Bono is annoying. This was supposed to be a post in which I gloated about how, if I had an iPhone, I would be making use of the U2 removal tool, too, the story being that Apple gave away the latest U2 album for free and enough people complained that they had to offer a way to remove it.

And I would support my argument with stupid Bono quotes. But it turns out he is harder to pin down than that.

If globalisation means a better life for more people, we’re all in favour of it. If it means a better life for less people, we’re all against it.

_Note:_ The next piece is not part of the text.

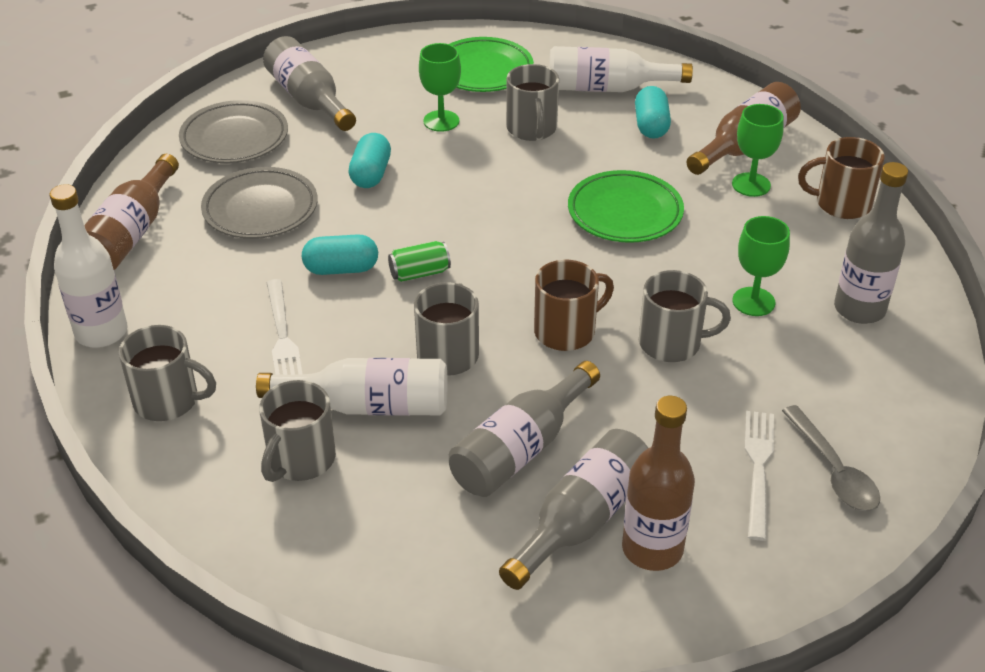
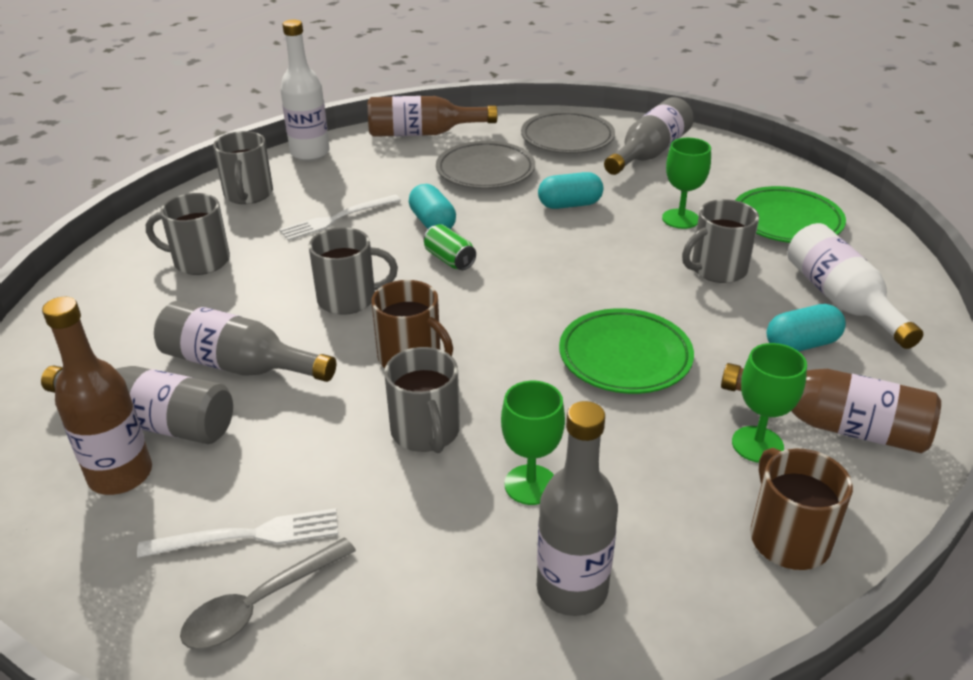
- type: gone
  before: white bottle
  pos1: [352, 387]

Non-commital but hard to disagree with. And then there is this analysis:

While Bono has become synonymous with campaigns such as Drop the Debt that fit his right-on rock star image, he also has a well-developed sense of how capitalism works. U2 has acquired a business empire with an estimated worth of nearly (EU)700m. Much of that is due to their artistic talent, but a substantial portion has come from careful management of business opportunities.

Bono’s idea for helping the Third World involves the destruction of trade barriers and protectionism, and investment in the development of self-sustaining businesses. His economic instincts are pro-globalisation, but in a perfectly sensible business way. One of his big ideas to help the Third World, the launch of the ethical brand Product Red, with partners such as Motorola, Gap and Giorgio Armani, is based firmly on capitalist principles.

That is from an article criticising him for tax avoidance, of all things.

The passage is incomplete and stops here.